Sunday, February 13, 2011;
VIRGINIA ATTORNEY General Ken Cuccinelli II has asked the U.S. Supreme Court to take the extraordinary step of leapfrogging past federal appeals courts to decide the constitutionality of the new health-care law. In a petition filed last week, Mr. Cuccinelli argued that the law has so "roiled America" - more than half the states have asked that it be overturned - that the array of challenges should be consolidated into a single case to be decided by the high court. Without that expedited review, he said, "the states are forced to devote considerable resources now to meet the requirements of a congressional enactment that this court may find invalid." In addition, he said, "citizens and businesses are widely believed to be reducing spending and delaying hiring in response to the overhang of uncertainty" about the law's status.
Mr.

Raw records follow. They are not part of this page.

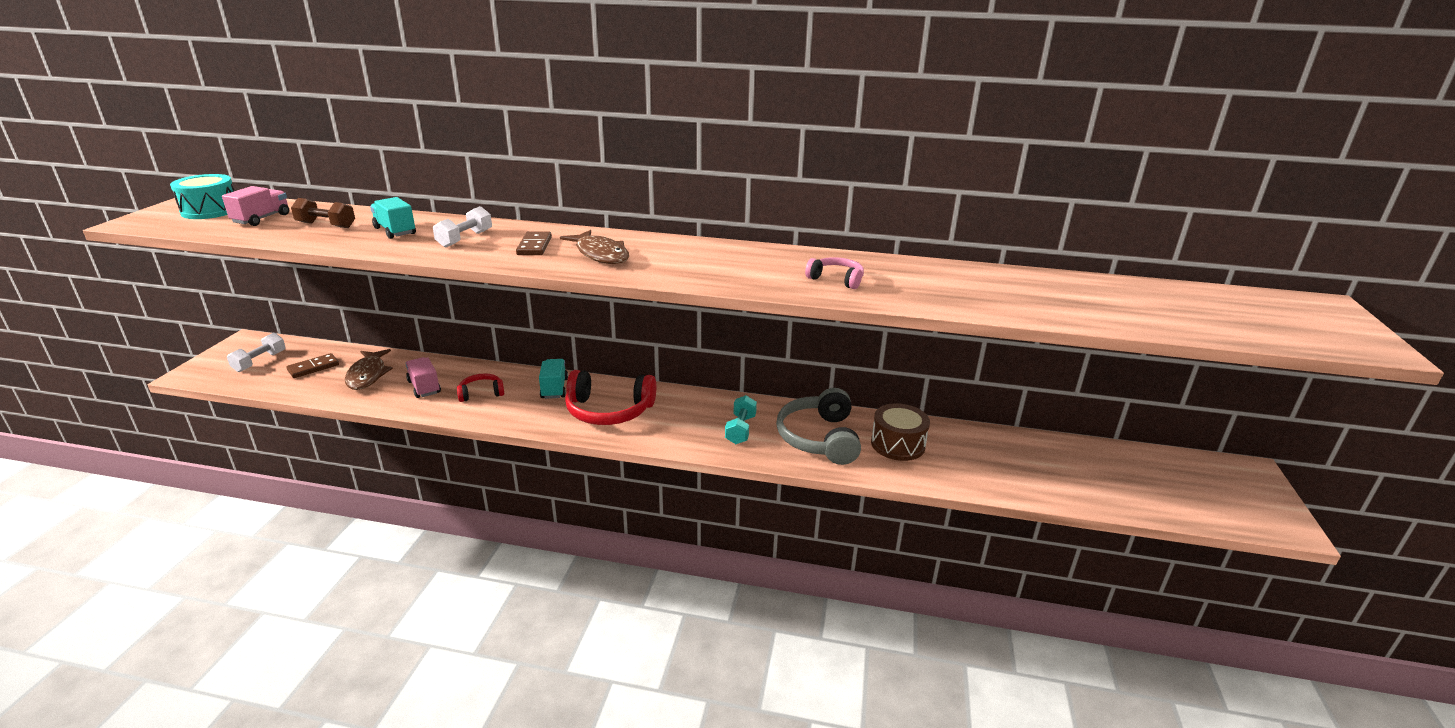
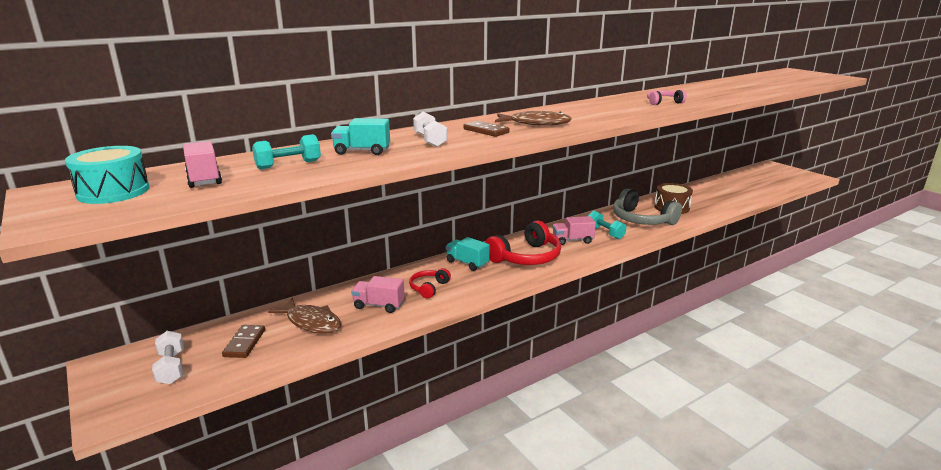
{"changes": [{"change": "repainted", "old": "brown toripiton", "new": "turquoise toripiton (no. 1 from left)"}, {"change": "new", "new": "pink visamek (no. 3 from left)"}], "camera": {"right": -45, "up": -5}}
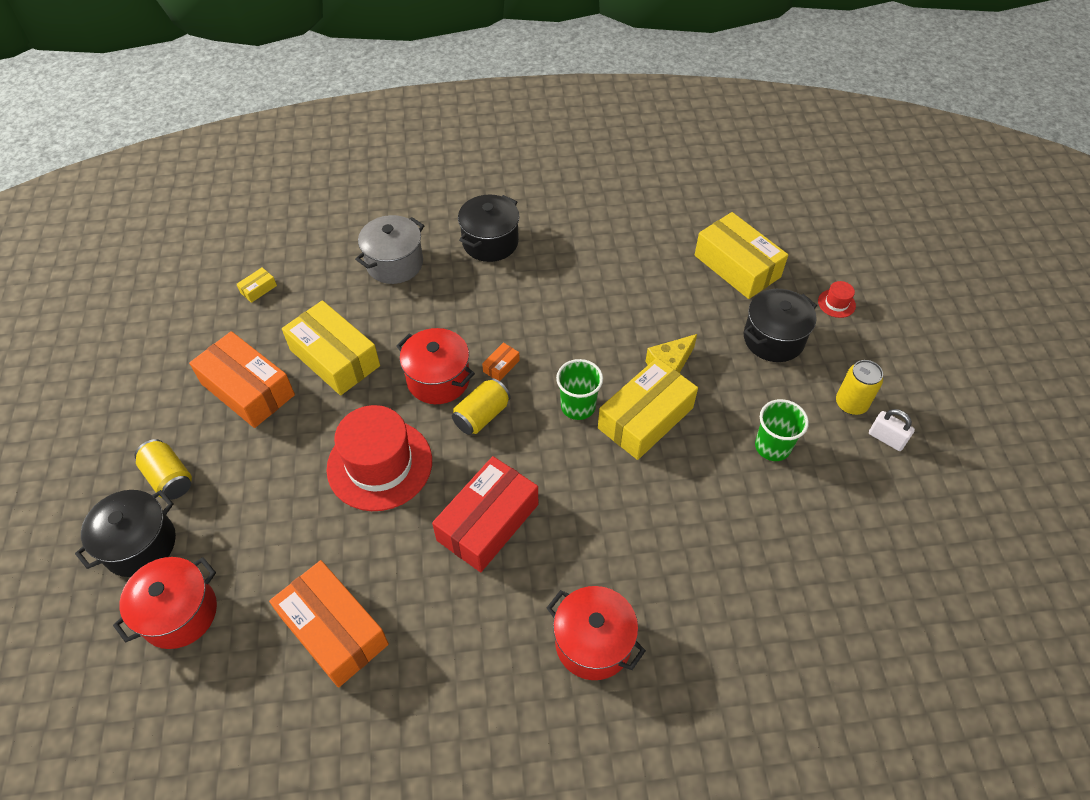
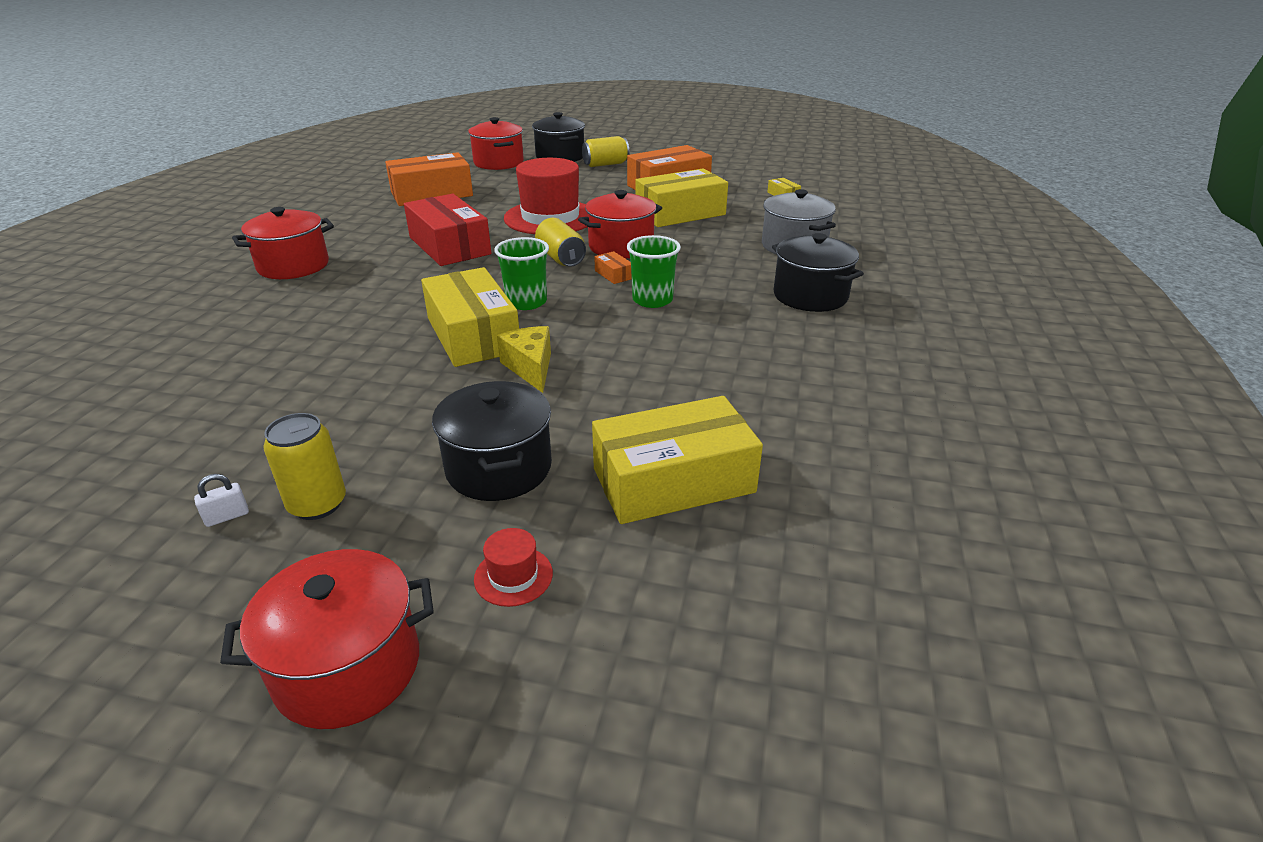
{"changes": [{"change": "scaled", "old": "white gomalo", "factor": 0.65}, {"change": "new", "new": "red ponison (no. 2 from left)"}, {"change": "shifted", "old": "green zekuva (no. 2 from left)"}], "camera": {"right": 110, "up": -20}}
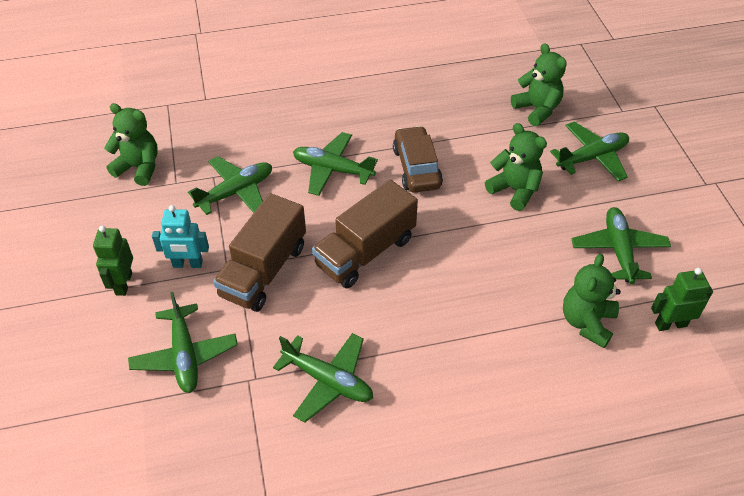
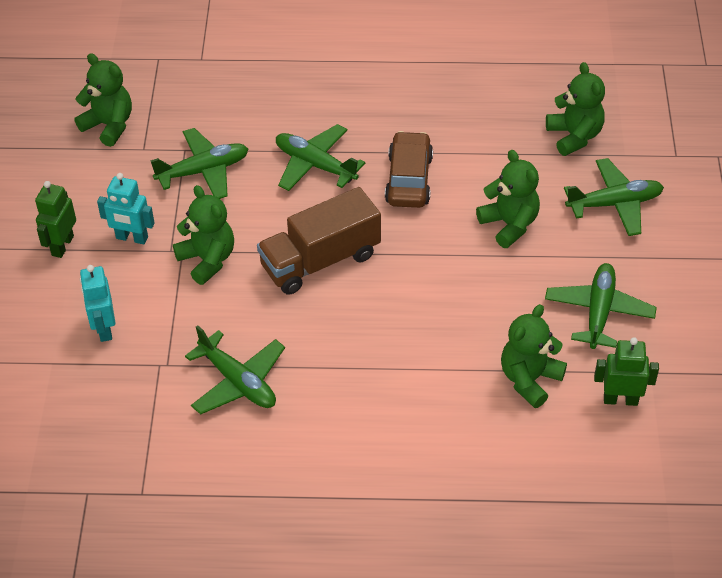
{"changes": [{"change": "swapped", "old": "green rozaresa (no. 1 from left)", "new": "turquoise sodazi (no. 1 from left)"}, {"change": "swapped", "old": "brown visamek (no. 1 from left)", "new": "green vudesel (no. 2 from left)"}], "camera": {"right": 15, "up": 0}}
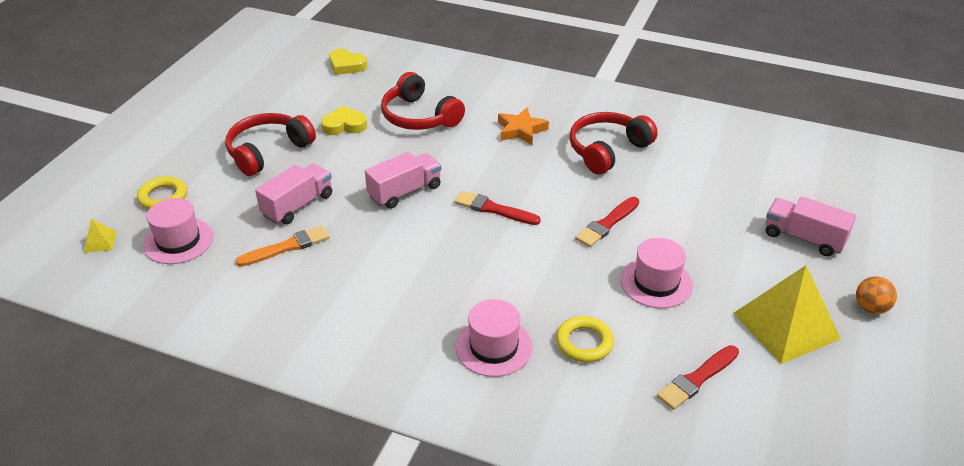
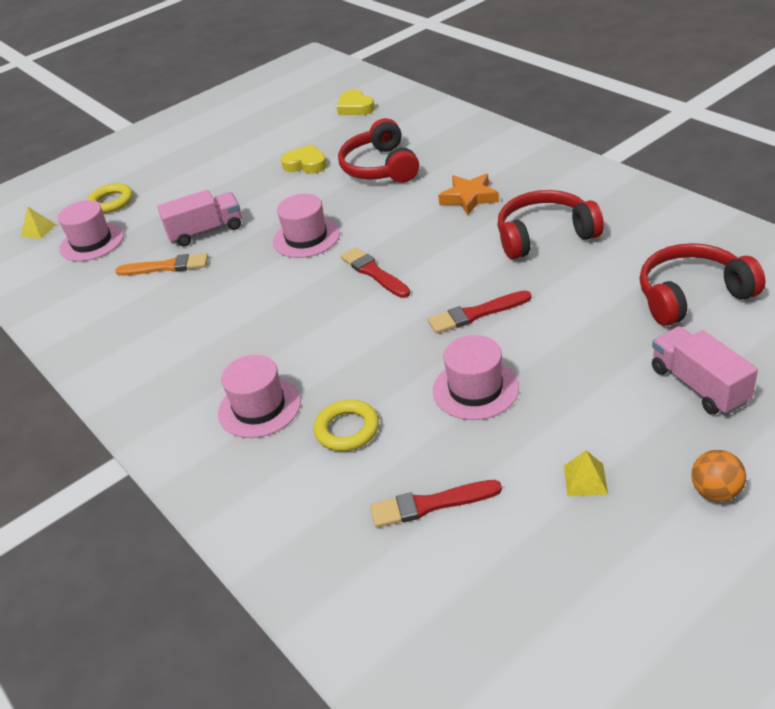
{"changes": [{"change": "swapped", "old": "pink visamek (no. 2 from left)", "new": "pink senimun (no. 3 from left)"}, {"change": "scaled", "old": "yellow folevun (no. 2 from left)", "factor": 0.41}, {"change": "shifted", "old": "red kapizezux (no. 1 from left in the first image)", "new": "red kapizezux (no. 3 from left)"}], "camera": {"right": 35, "up": 0}}
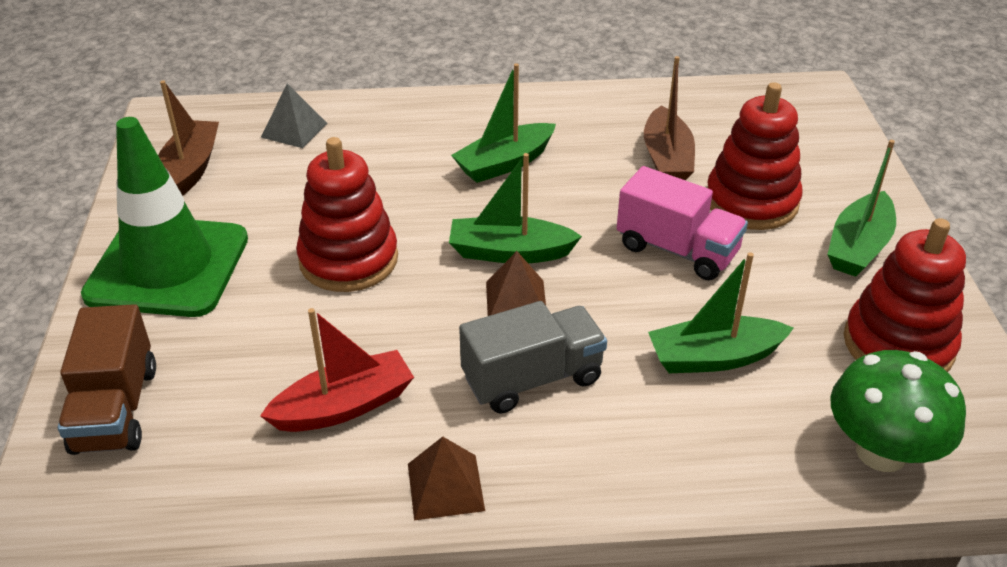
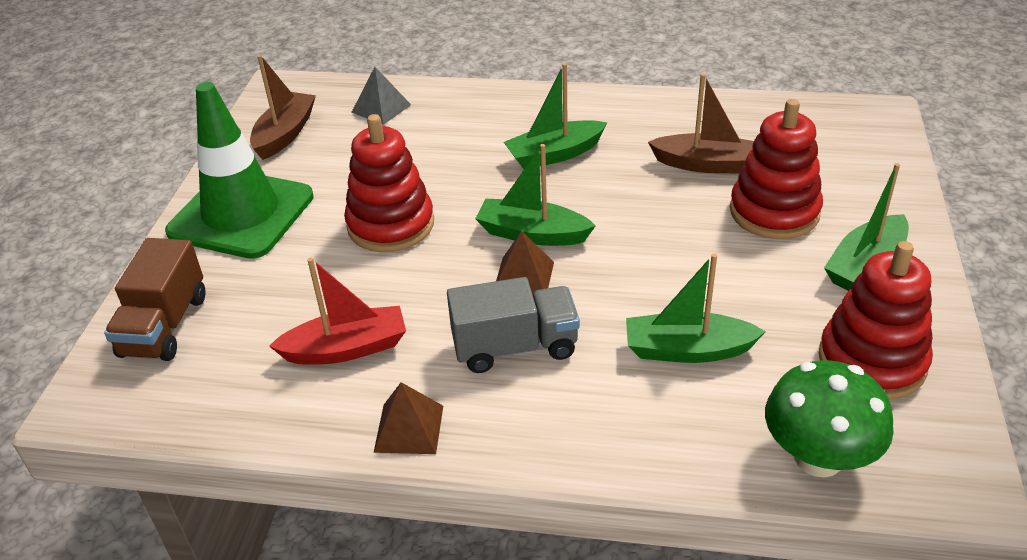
{"changes": [{"change": "rotated", "old": "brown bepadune (no. 2 from left)", "degrees": -90}, {"change": "gone", "old": "pink visamek"}], "camera": {"right": 15, "up": 0}}
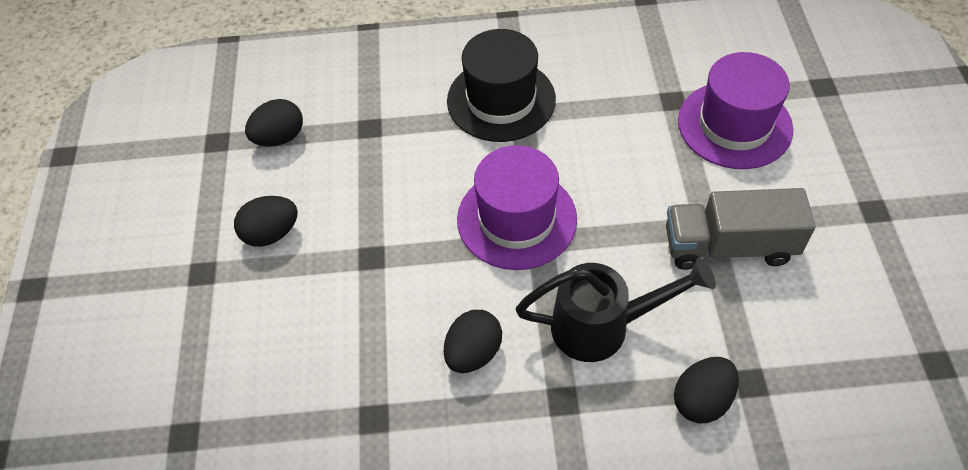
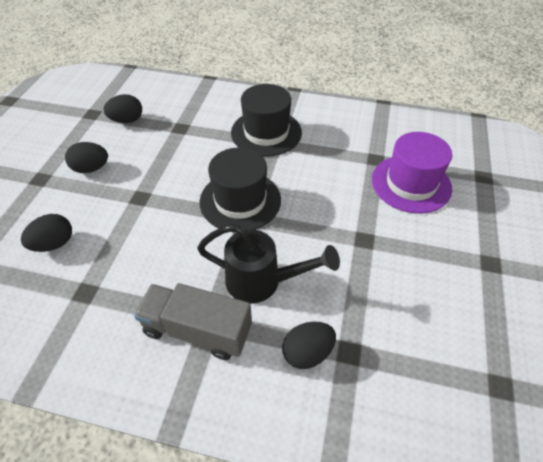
{"changes": [{"change": "shifted", "old": "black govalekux (no. 3 from left in the first image)", "new": "black govalekux (no. 1 from left)"}, {"change": "shifted", "old": "grey visamek"}, {"change": "repainted", "old": "purple senimun (no. 1 from left)", "new": "black senimun (no. 1 from left)"}], "camera": {"right": 15, "up": -5}}
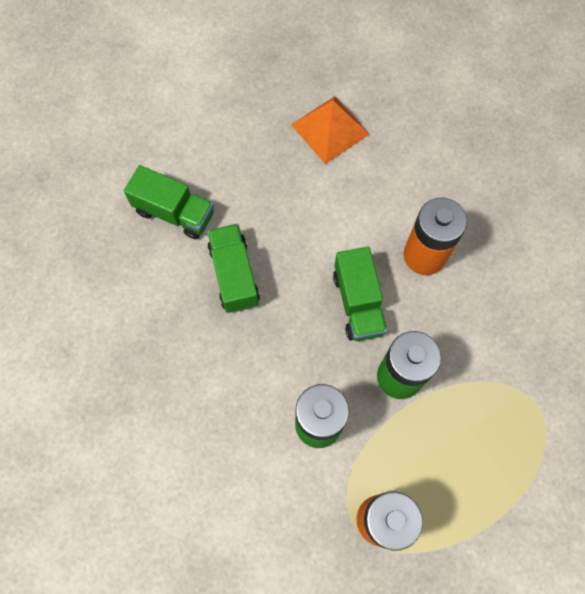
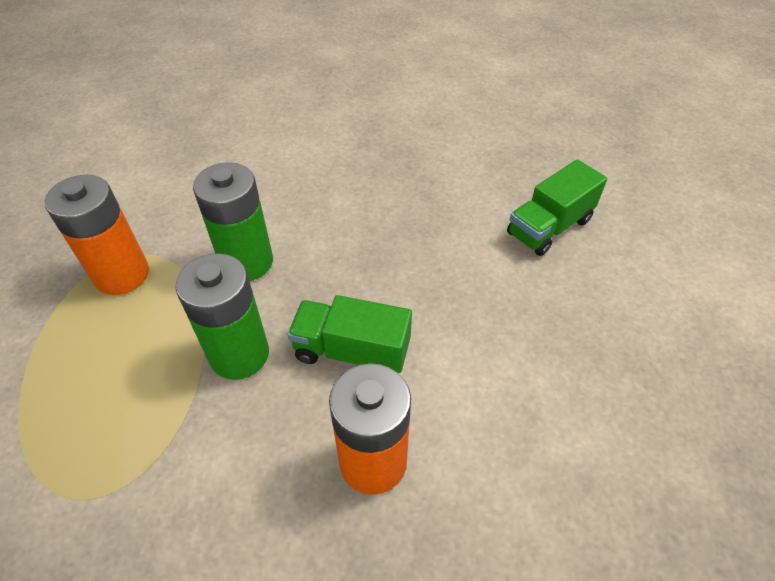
{"changes": [{"change": "gone", "old": "green visamek (no. 2 from left)"}, {"change": "gone", "old": "orange folevun"}], "camera": {"right": 115, "up": -20}}
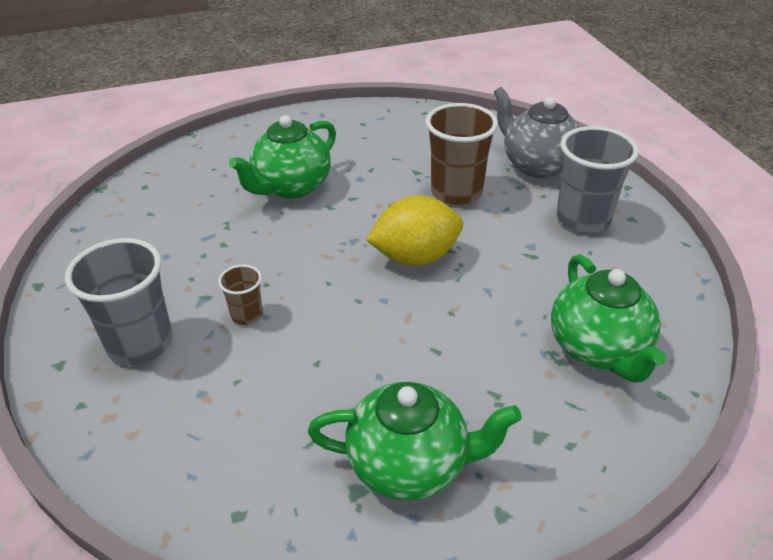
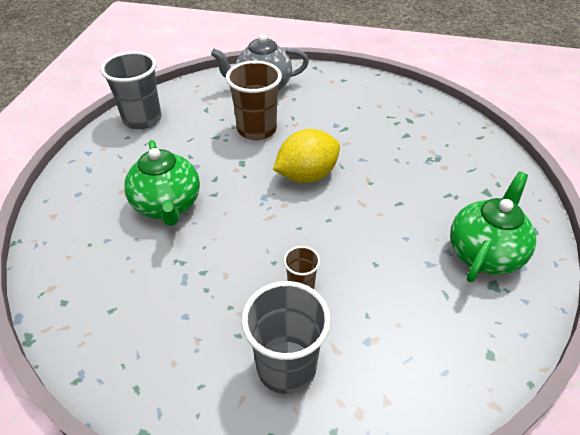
{"changes": [{"change": "shifted", "old": "grey zekuva (no. 2 from left in the first image)", "new": "grey zekuva (no. 1 from left)"}, {"change": "rotated", "old": "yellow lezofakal", "degrees": 45}, {"change": "gone", "old": "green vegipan (no. 3 from left)"}], "camera": {"right": -60, "up": 5}}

Cuccinelli received some surprising support from former Pennsylvania governor Edward G. Rendell, a past chairman of the Democratic National Committee. Speaking at a forum sponsored by the Aspen Institute's Justice & Society Program, Mr. Rendell, who supports the law, said that if he were still governor he would have nonetheless signed a letter to President Obama from 28 governors backing Virginia's request. "We need a quick decision on this," Mr. Rendell said. "States literally have to put a lot of work, a lot of effort, a lot of money, into getting ready" before the bulk of the law goes into effect in 2014.
The states' desire for swiftness and certainty is understandable. But a better approach is available. Although it is a near certainty that the law's status will ultimately be determined by the high court, the justices would benefit from the considered judgment of appellate courts. Rushed cases make bad law. As Kevin Russell of ScotusBlog.com has written, the rare times that the Supreme Court has chosen to bypass the appeals courts have tended to involve requests from the federal government for speedy review; cases involving matters of presidential power, national security and international relations; or situations in which a similar case is already pending at the high court.
The better approach would be for the appeals courts to hear the cases on a speeded-up schedule, as the U.S. Court of Appeals for the 4th Circuit in Richmond has agreed to do, and to have them heard by the full appeals courts, not a randomly selected three-judge panel. That approach would give the justices the benefit of hearing from more of their appellate colleagues. Under the federal rules of appellate procedure, the parties can ask for this initial review by the full appeals court, or the appeals court judges can decide to do so on their own.
Such en banc review is reserved for cases that involve "a question of exceptional importance." It is hard to imagine a better candidate for this treatment than the litigation over the health-care law.